Critical of FCC for Not Cracking Down on Payola When He Served as New York State Attorney General

By John Eggerton -- Broadcasting & Cable, 3/10/2008 4:19:00 PM

New York Gov. Eliot Spitzer -- a familiar figure to media companies from payola investigations and consent decrees he struck with a number of them as the state’s attorney general -- apologized Monday to his family and the public for violating their trust and his own sense of right and wrong, but he did not specifically address allegations by The New York Times that he was involved in a prostitution ring.

Eliot Spitzer

At a press conference, Spitzer said his unspecified actions had "violated my or any standards of right and wrong."

The statement was anticipated by the media for about one hour after the story was broken by The New York Times’ Web site, but when Spitzer finally faced the press, he caught many of them unprepared and it seemed that news organizations missed at least some of the video and audio.

In New York, local stations broke into afternoon programming to carry the story.

Spitzer won a landslide victory as governor in 2006 on a record of cleaning up the city.

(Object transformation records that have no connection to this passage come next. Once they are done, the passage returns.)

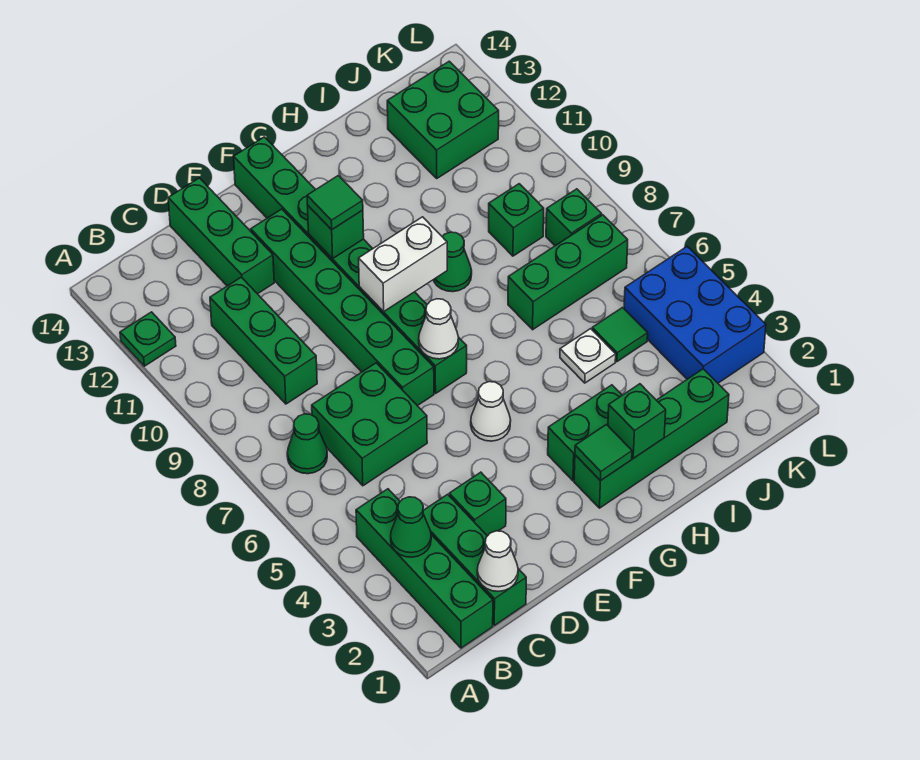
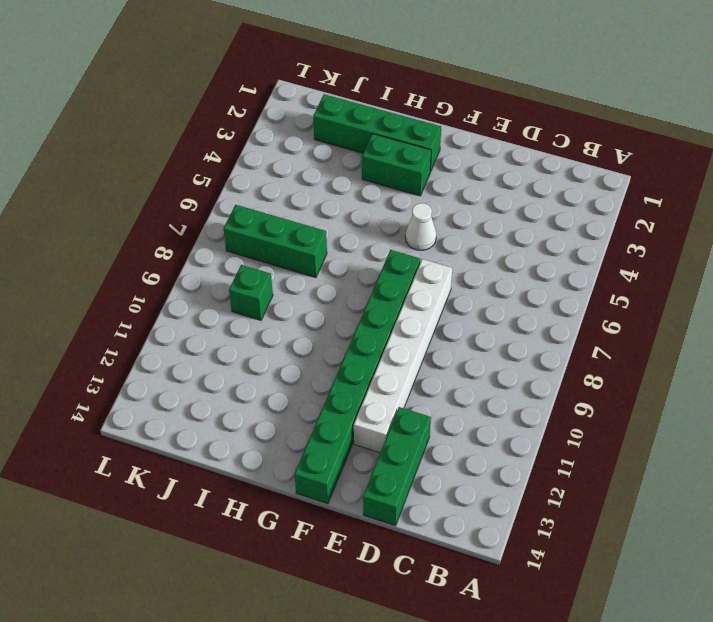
white brick E7:E12 level 1 -> green brick E7:E12 level 1
none -> green plate A12 level 1
none -> green brick B1:B4 level 1
none -> green cone B7 level 1

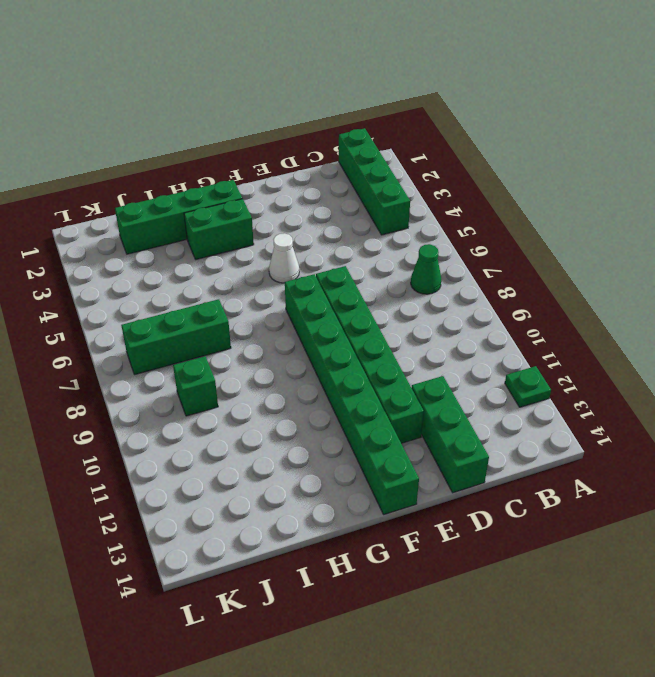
none -> green brick C1:C3 level 1
none -> green brick C6:D7 level 1
none -> green brick C9:C11 level 1

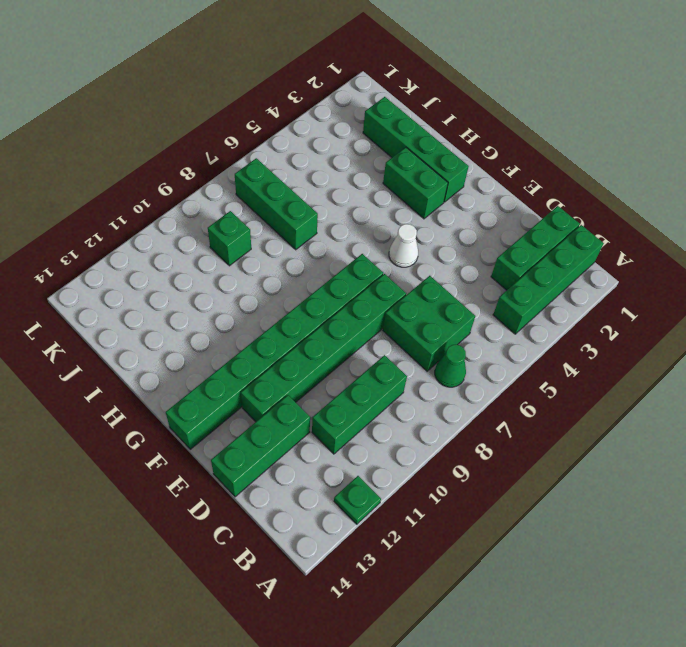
none -> green brick D3 level 1
none -> green cone H9 level 1
none -> white plate I5 level 1

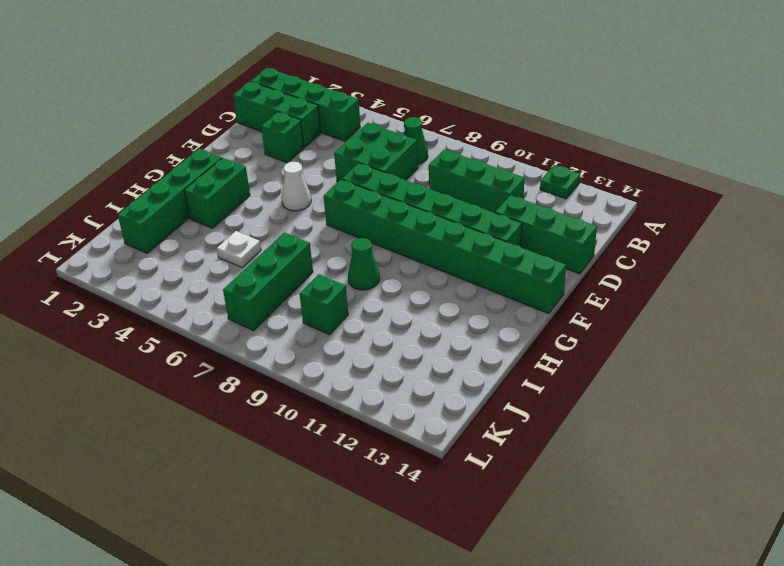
none -> green tile J5 level 1
none -> green brick J12:K13 level 1
none -> blue brick K3:L5 level 1

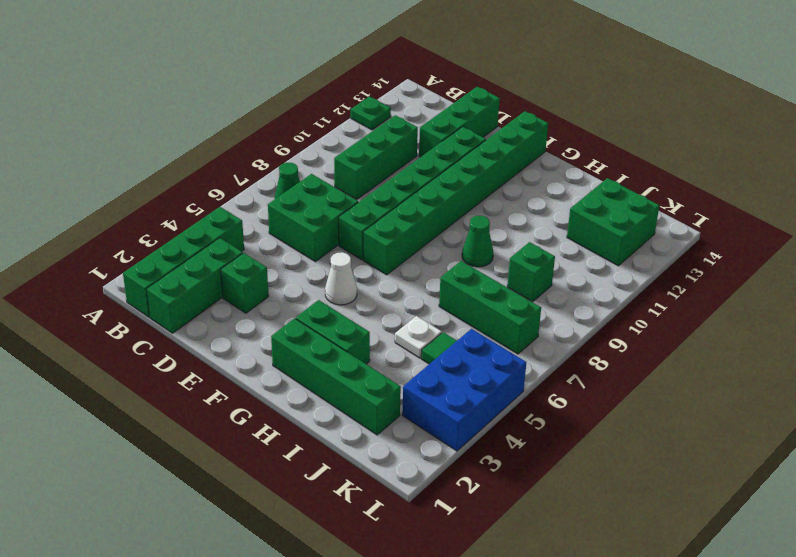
none -> green brick K8 level 1
none -> green cone B3 level 2
none -> white cone C1 level 2

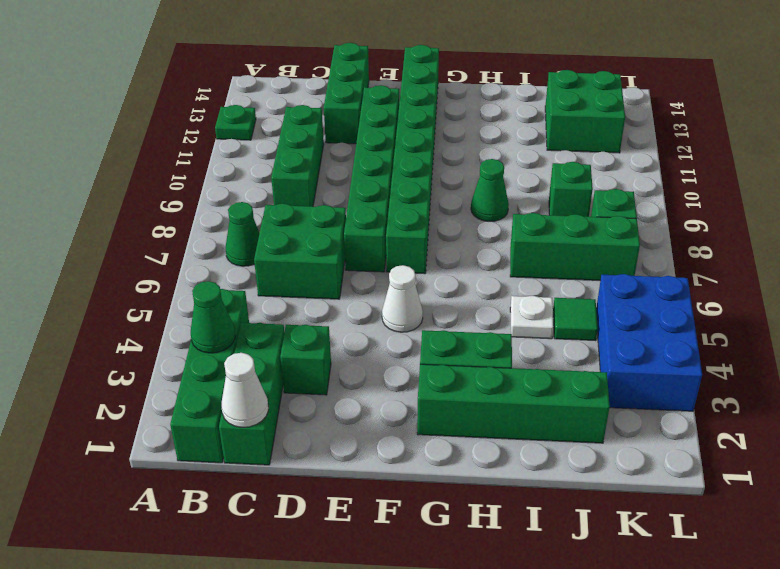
none -> white cone F7 level 2
none -> white brick F9:G9 level 2
none -> green brick F11 level 2

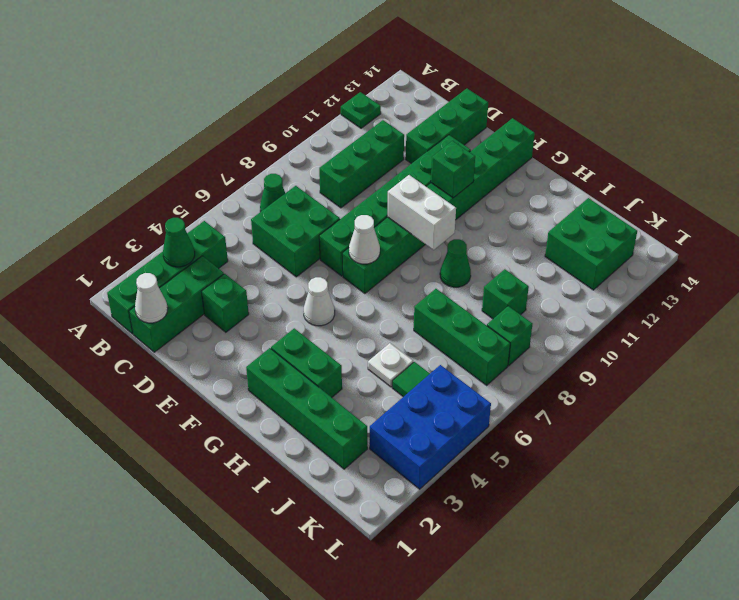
none -> green tile G2 level 2
none -> green brick H2 level 2
none -> green tile F11 level 3

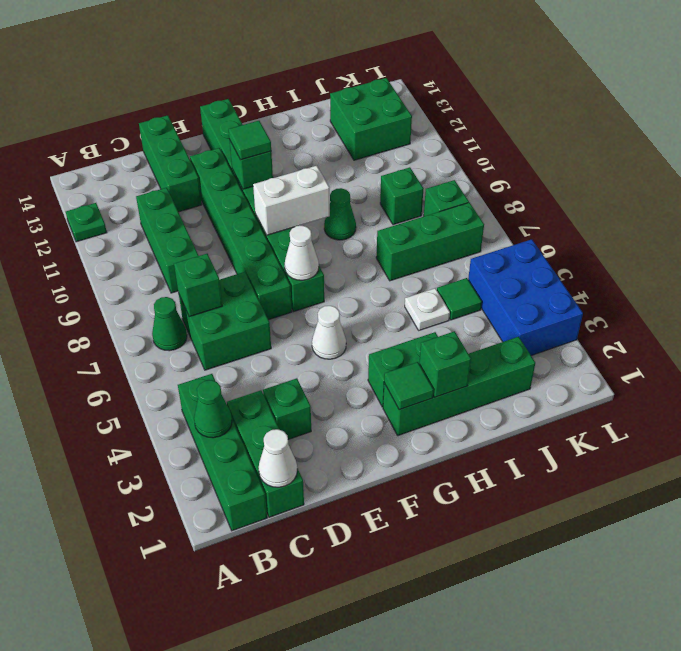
green brick C7 level 2 -> none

He pursued various music companies over charges that they paid for radio airplay, securing millions of dollars in settlements from Entercom Communications, BMG and Warner Music, among others. He also wound up subpoenaing broadcast groups.

As attorney general, Spitzer was publicly critical of the Federal Communications Commission for not cracking down on payola at the time he filed suit against Entercom in March 2006. FCC commissioner Jonathan Adelstein told the FCC at the time that it hadn't gotten a lot of evidence until it was able to go over Spitzer's "wealth of solid material."

Fox News Channel was reporting that the governor was indicted for his involvement in a prostitution ring (saying it confirmed the news with two sources) and was expected to turn in his resignation letter as of 7 p.m.

Spitzer did not resign at his seconds-long press conference, however, saying that he had to take time to mend his relationship with his family.